In our case, the exposure resulted from addition of water for cleaning the nitric acid container, which was presumed to be empty. As a significant amount of nitric acid was still present in the container, it reacted with water, releasing nitric oxide and nitrous oxide fumes, which were inhaled by the cleaners. The acid vapor is usually colorless, whereas decomposition gases containing nitrogen dioxide are brown in color. Nitrogen dioxide irritant and relatively insoluble in water; therefore, it tends to bypass upper airway without any warning irritation of the eyes or nasopharynx. In the moist mucoid environment of the lower respiratory tract, nitrogen dioxide dissolves and penetrates the bronchiolar and alveolar membranes, generating free radicals and nitric acid and nitrous acid, and causes acute lung injury.

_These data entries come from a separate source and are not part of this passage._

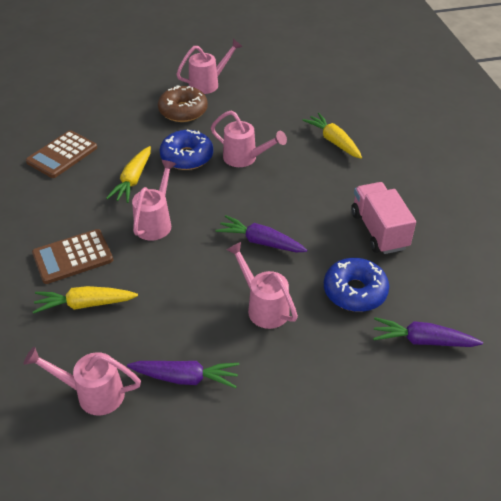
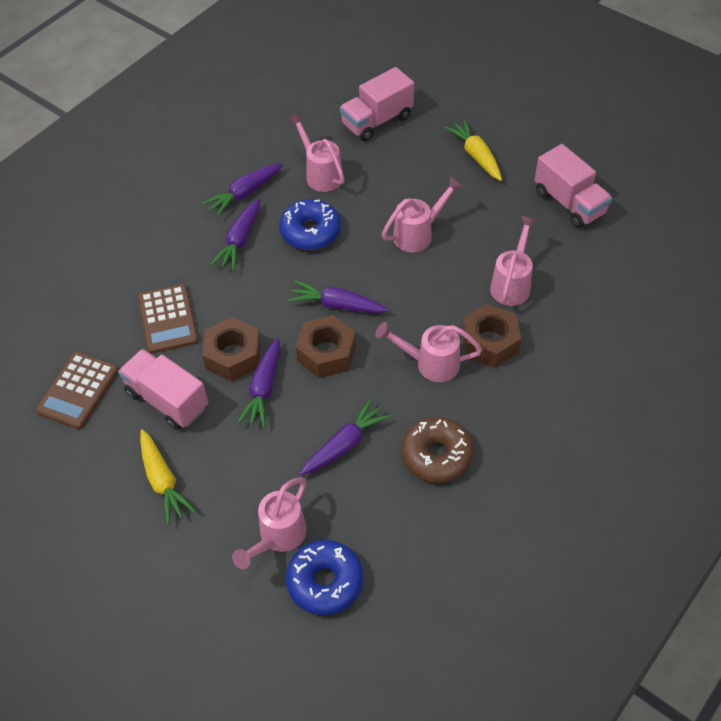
brown nut: 0 -> 3
pink truck: 1 -> 3
purple carrot: 3 -> 5
yellow carrot: 3 -> 2

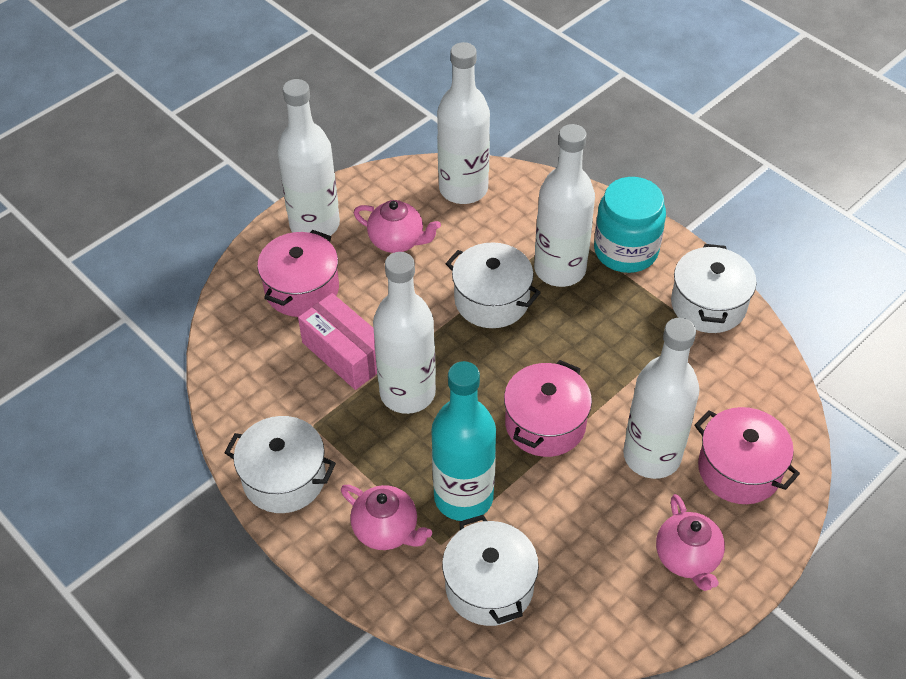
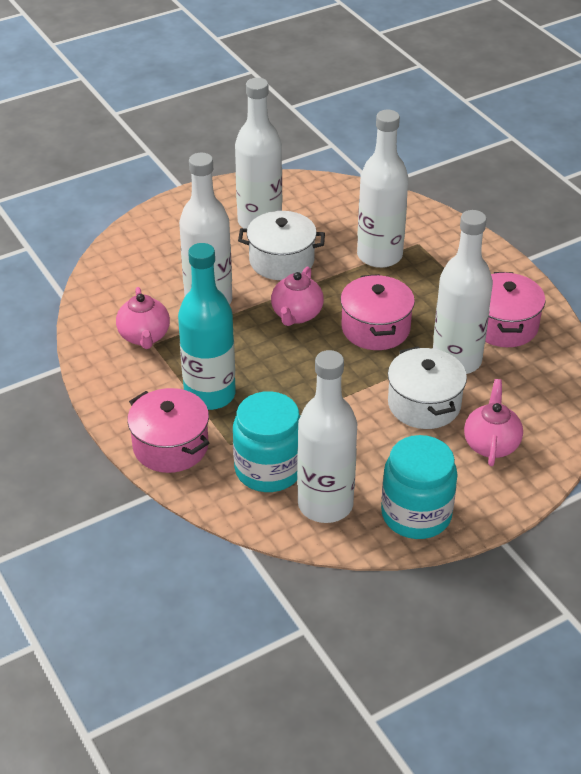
pink box: 1 -> 0
turquoise jar: 1 -> 2
white pot: 4 -> 2

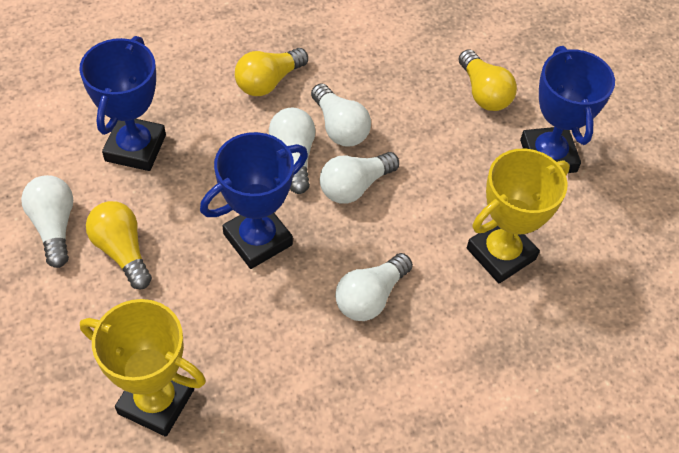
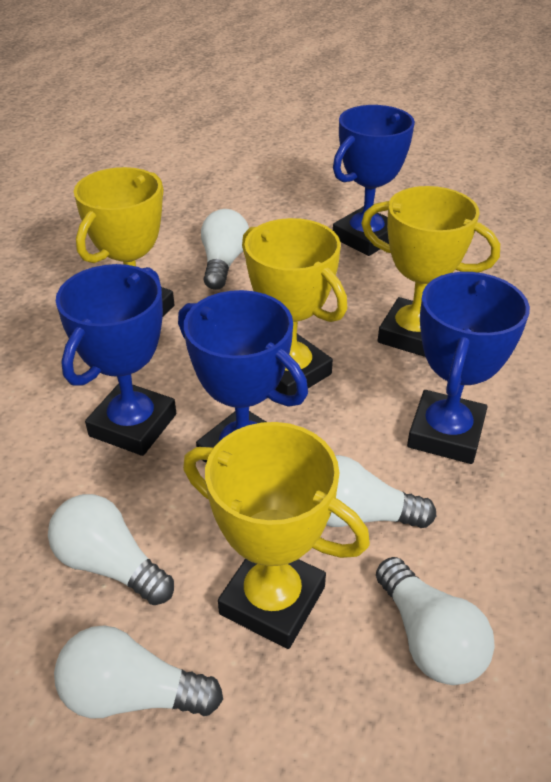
blue trophy: 3 -> 4
yellow light bulb: 3 -> 0
yellow trophy: 2 -> 4

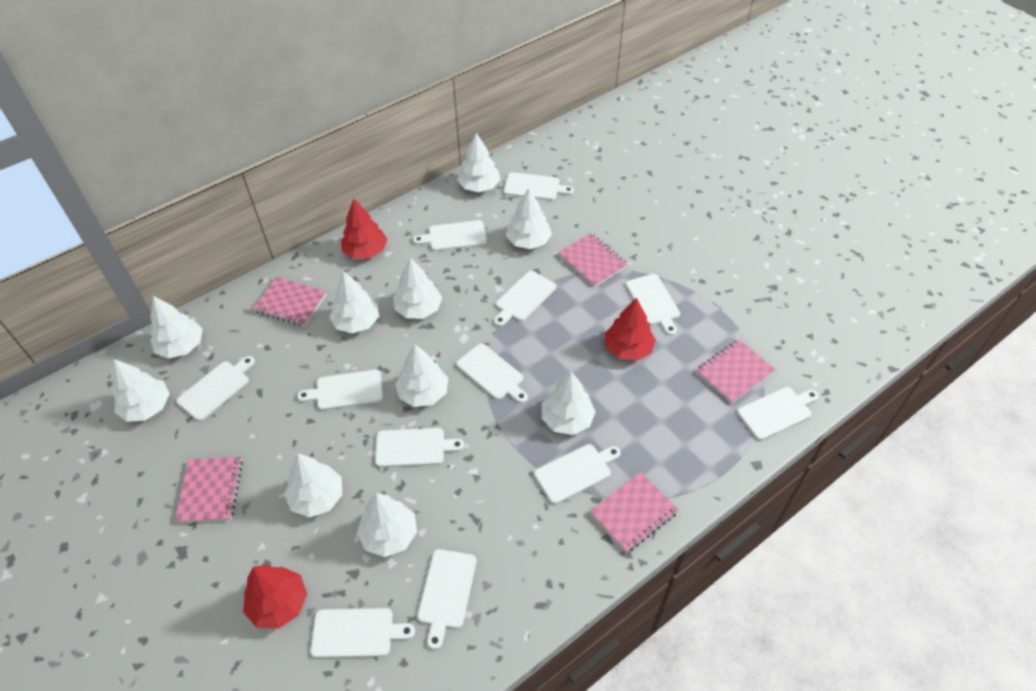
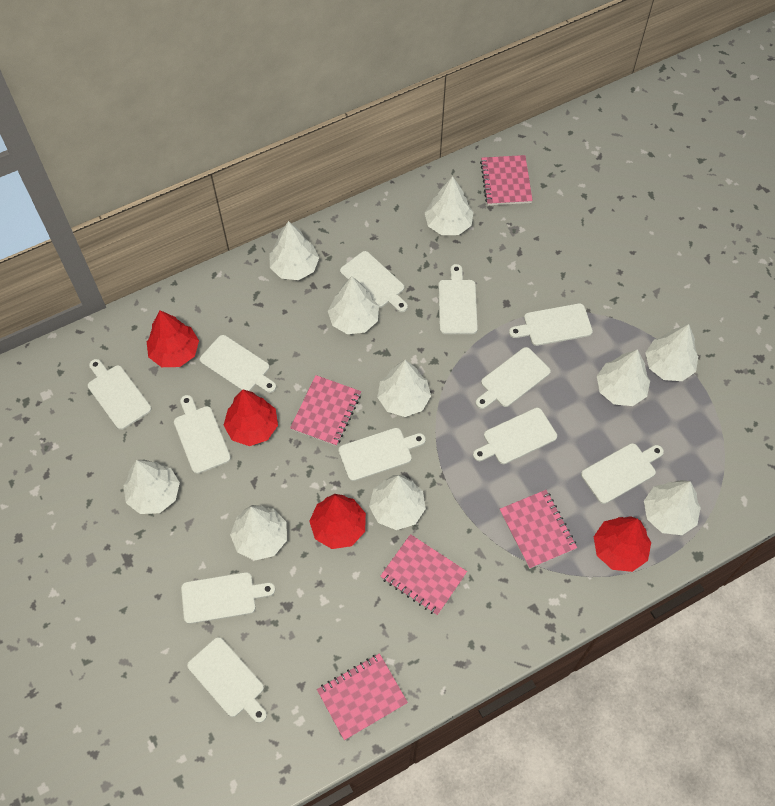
red tree: 3 -> 4

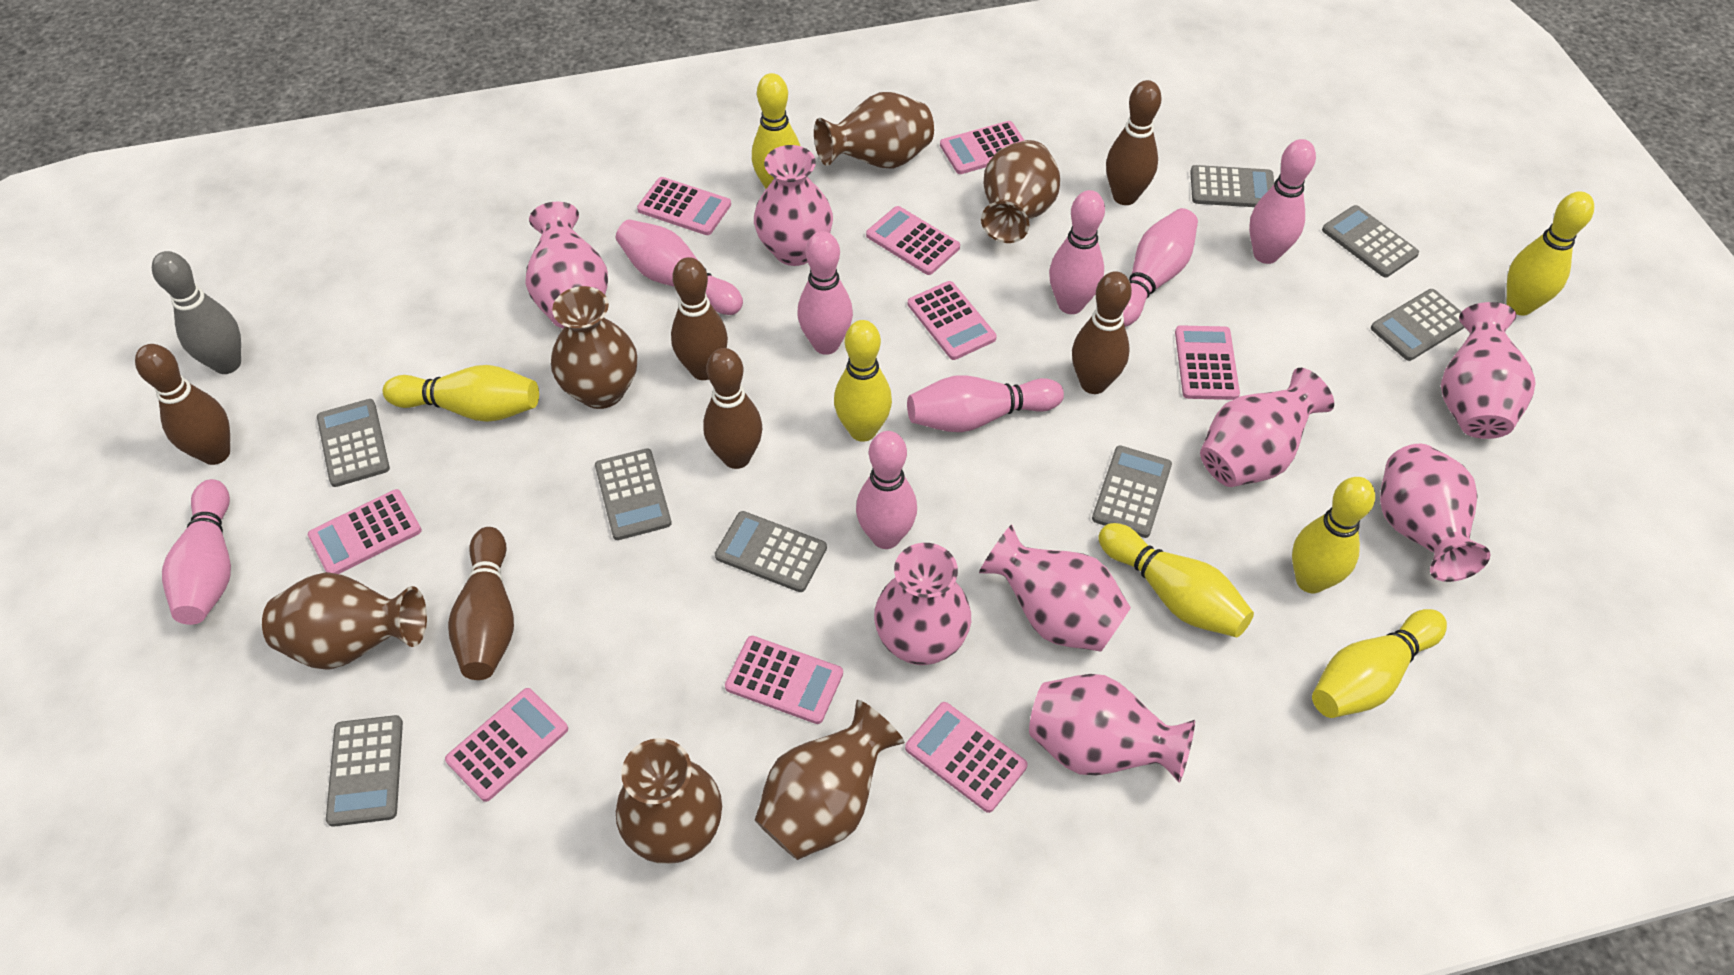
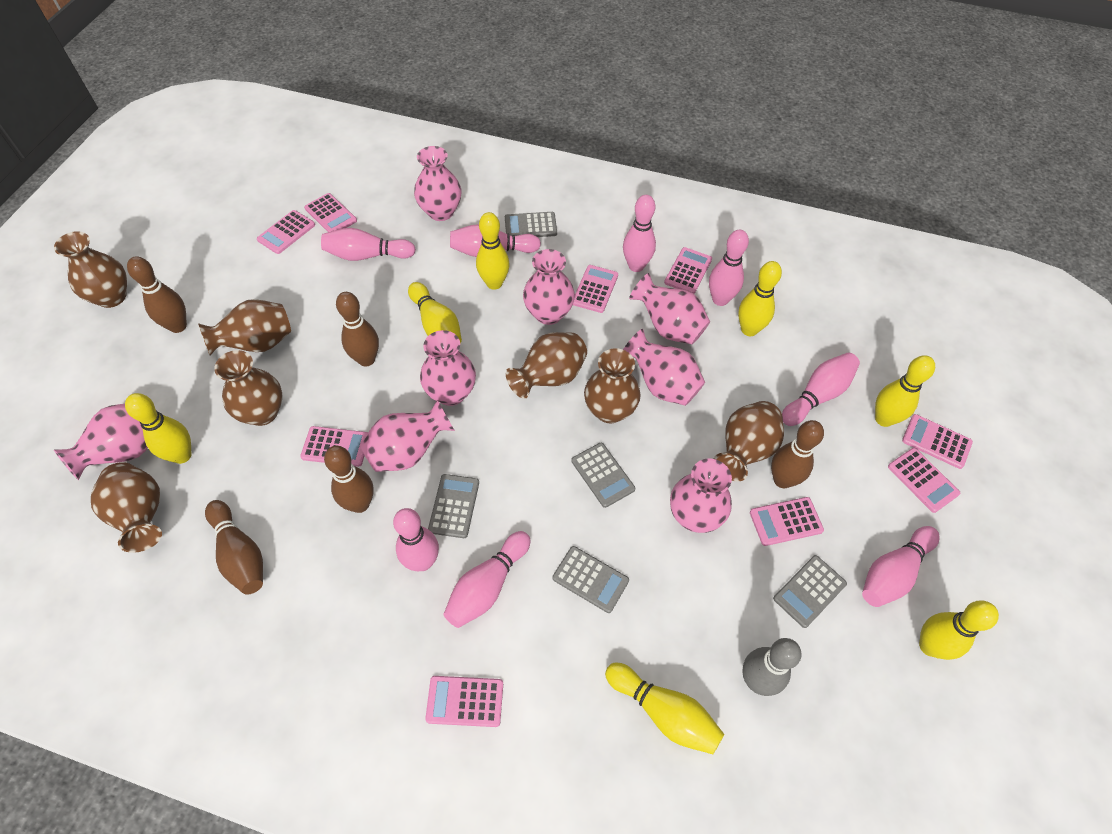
brown bowling pin: 6 -> 5
brown vase: 6 -> 7
grey calculator: 8 -> 5

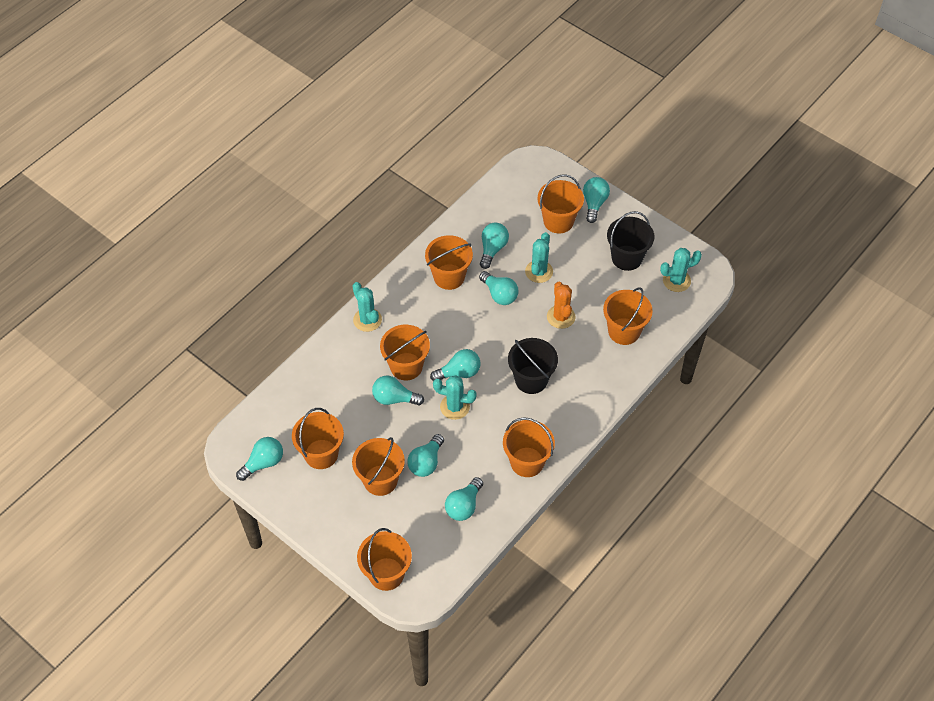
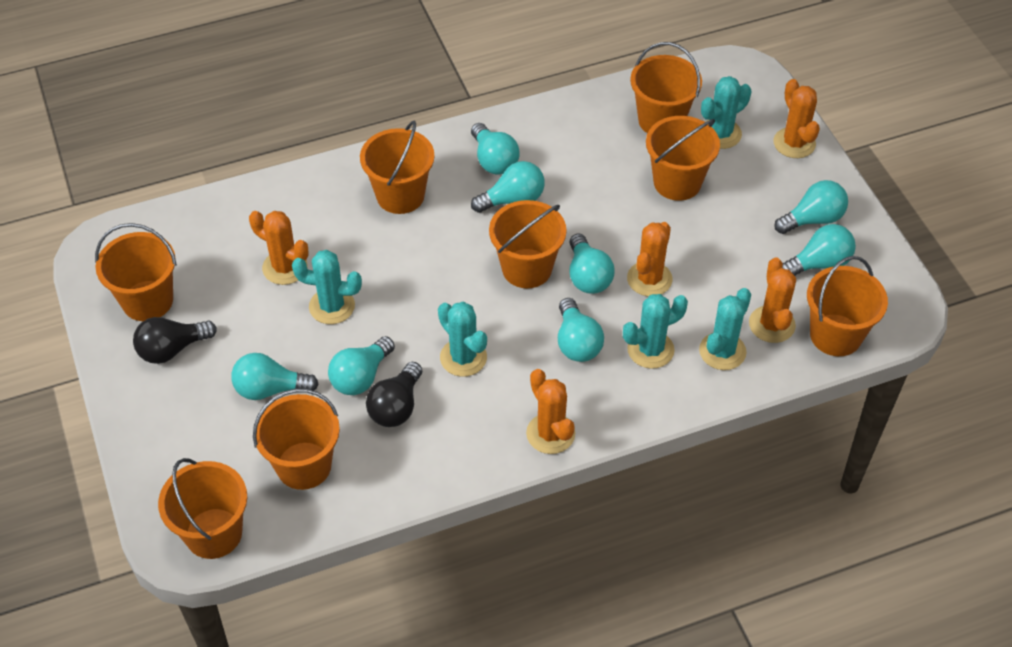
black bucket: 2 -> 0
black light bulb: 0 -> 2
orange cactus: 1 -> 5
turquoise cactus: 4 -> 5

Following inhalation, the seriousness of effects depends more on the highest concentration reached, and not on the duration of inhalation. The first patient presented with life-threatening pulmonary edema almost 8 hours after the inhalation. This delayed effect has been well described in almost all cases of nitric acid and nitrogen dioxide inhalation injury reports. Hajela et al., have reported three deaths owing to rapidly progressing pulmonary edema of delayed onset after inhalation of fumes due to accidental nitric acid exposure.
The electron microscope examination in case study by Hajela et al., suggested that inhaled nitrogen dioxide causes direct microvascular injury, leading to increased permeability. Neutrophils and serum-derived mediators have been implicated in developing pulmonary edema owing to inhalation. This probably explains why steroids appear to help. Studies have shown that NAC is useful in acute lung injury and acute respiratory distress syndrome (ARDS) due to toxic gas exposure, hence this was used in our patients. Treatment by NAC has been shown to increase extracellular total antioxidant power and the total number of thiol molecules and also improve intracellular glutathione levels and the outcome for the patients. In conclusion, patients with ARDS are in a deficient oxidant-antioxidant balance, which can improve significantly if supplemented with NAC.
The spectrum of illnesses in nitric acid inhalation injury is variable, and response severity is unpredictable. Survivors of high-level nitrogen dioxide exposure may experience a biphasic clinical response characterized by acute bronchospasm and laryngospasm; and then, development of pulmonary edema 8-24 hours later. after exposure the patient can develop bronchiolitis obliterans. Most such cases resolve. As most of these incidents have been sporadic and accidental, follow-up of the cases is not thorough. All the three patients in our series followed up after 1 month. They were asymptomatic and had a normal chest X-ray and normal pulmonary function test (PFT). Further follow-up is not available as patients were migrant nonpermanent workers and they went back to their native place after the respective episodes.
This case series highlights the serious health risk of nitric acid fumes exposure in an occupational setting. There is a crying need for increased awareness about the toxicity of nitric acid fumes among employees and employers at chemical units; as well as about the necessity of using protective devices, resulting in implementation of the same to prevent such exposures in future. Our patients had not had the benefit of use of protective mask or other devices and were fortunate to have survived the exposure.
Source of Support: Nil
Conflict of Interest: None declared.